2. To determine lenders’ perceptions of organic farming risks, identifying whether any preconceived notions define their attitudes towards organic farm loan requests vis-à-vis their regular farm borrowers, analyze the relevance of their existing credit risk assessment models to the organic farms’ peculiar operating environments, and elicit their opinions and perspectives in improving credit access of potential organic farm borrowers.
3. To reconcile the farmers’ and agricultural lenders’ perspectives on credit risk assessment and credit access as collected in (1) and (2), and use such findings to formulate suggested strategies to resolve any credit access issues as well as any lenders’ divergent issues in credit risk assessment not properly attuned to organic farmers’ business conditions.

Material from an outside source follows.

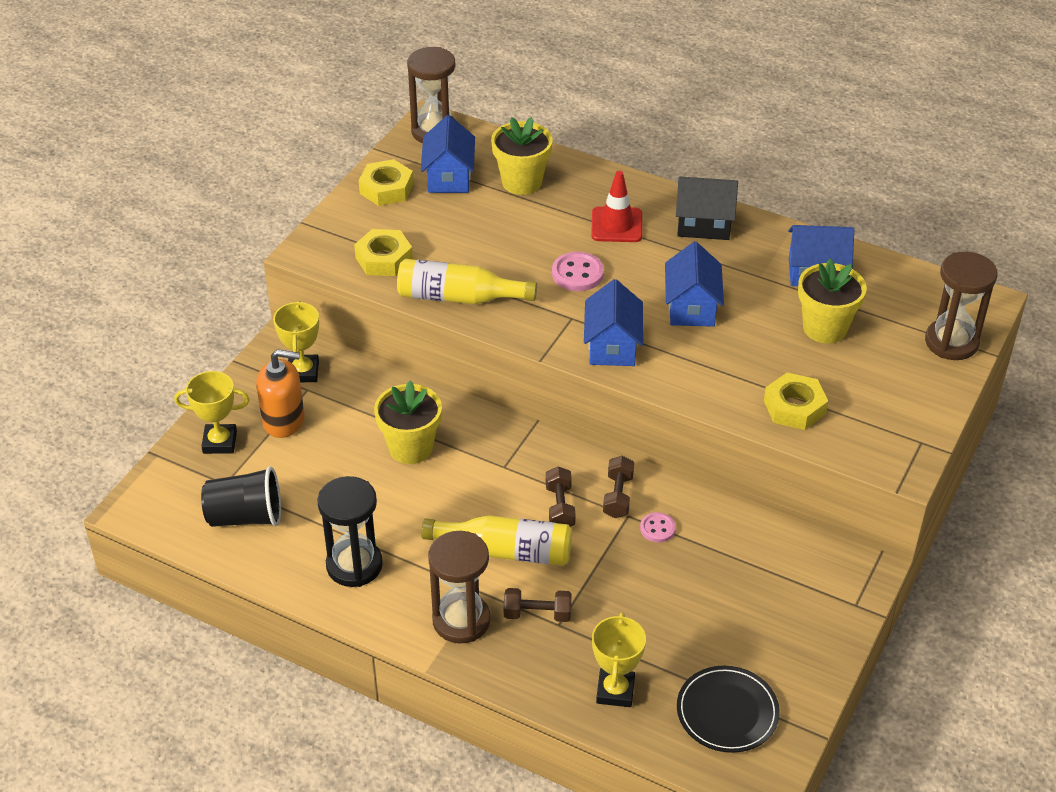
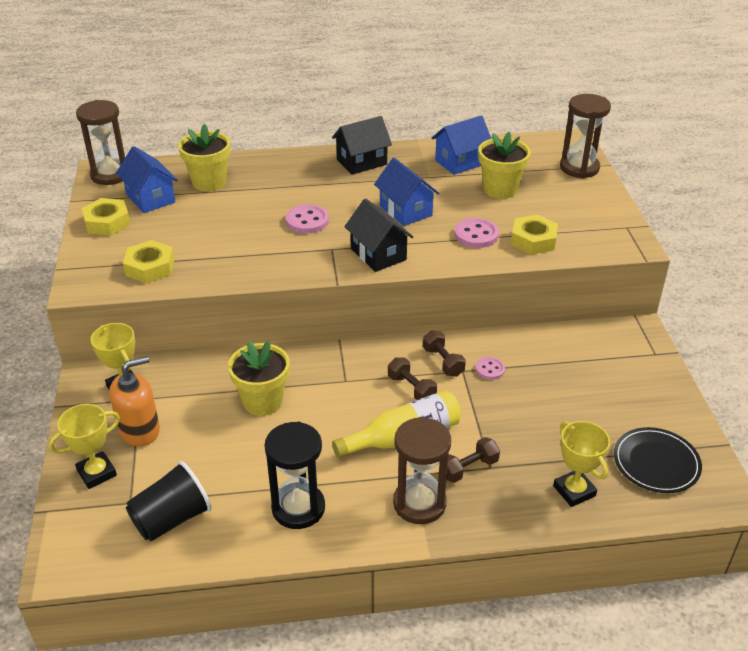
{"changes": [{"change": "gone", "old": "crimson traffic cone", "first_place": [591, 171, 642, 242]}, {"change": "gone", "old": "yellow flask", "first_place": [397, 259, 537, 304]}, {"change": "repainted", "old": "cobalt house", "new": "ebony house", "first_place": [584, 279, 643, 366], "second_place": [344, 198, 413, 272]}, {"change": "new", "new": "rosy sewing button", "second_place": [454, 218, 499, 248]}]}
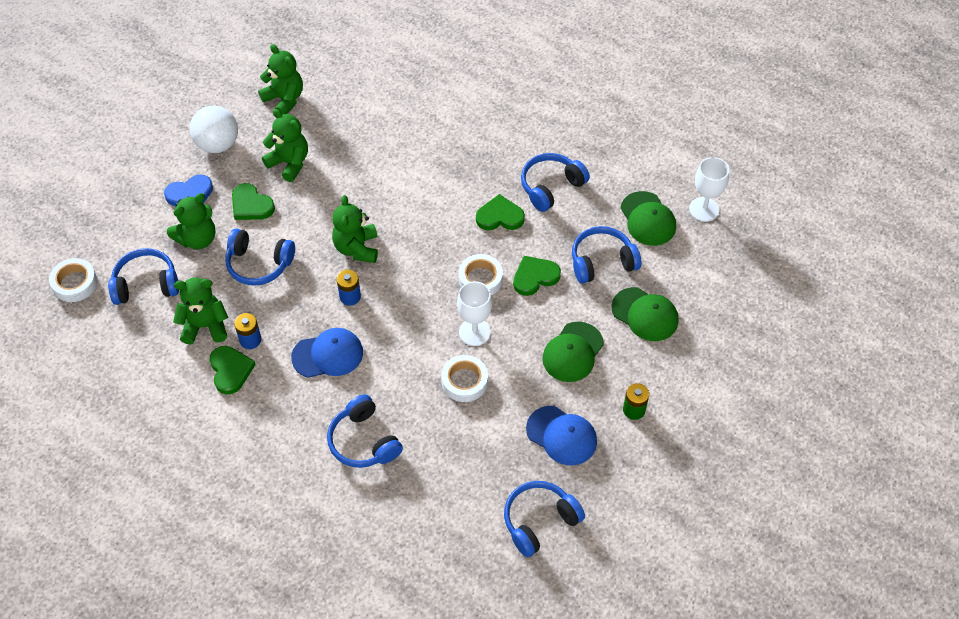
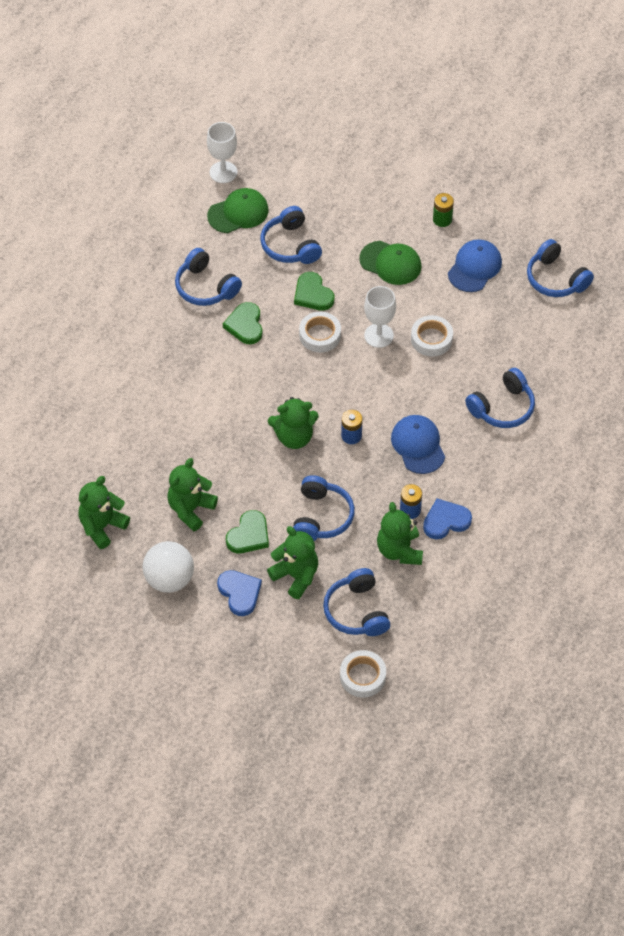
{"changes": [{"change": "gone", "old": "green peaked cap", "first_place": [611, 287, 679, 341]}, {"change": "repainted", "old": "green love heart", "new": "cobalt love heart", "first_place": [210, 346, 256, 395], "second_place": [423, 499, 472, 539]}]}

4. To implement a two-pronged outreach program directed towards lenders for the sake of clarifying credit risk assessment approaches more attuned to organic farmers’ conditions and towards farmers for the sake of helping them understand lenders’ credit risk assessment methods, consider strategies to improve their credit risk ratings, and realize the role of external debt in promoting business growth and expansion.
The second year focuses on the project’s second objective that involves lenders’ perceptions and attitudes towards lending to organic farm borrowers vis-à-vis conventional farm borrowers. After gathering the organic farmers’ perspectives on credit access and risk measurement issues from focus group discussions conducted on the 1st year, a survey instrument was developed to obtain the lenders’ perspectives on such issues. The survey instrument was at first cleared with the Institutional Review Board (IRB) for compliance with established guidelines for research involving human subjects.
A graduate student developed databases of lenders from different lending groups (commercial banks, farm credit associations, Farm Service Agency, among others) containing postal and electronic mailing contact information. Several survey approaches were considered and used. The graduate student developed an online survey site through Survey Monkey as an initial attempt to elicit responses from lenders. Several email announcements and invitations were sent to the lenders in the contact information database leading them to the online survey site.
After this approach yielded only about 30 responses, hard copies of the survey were sent by postal mail. Follow-up phone calls were also made to certain prospective survey respondents. This survey method produced about 45 responses. The online and mail-in survey responses were then compiled and summarized.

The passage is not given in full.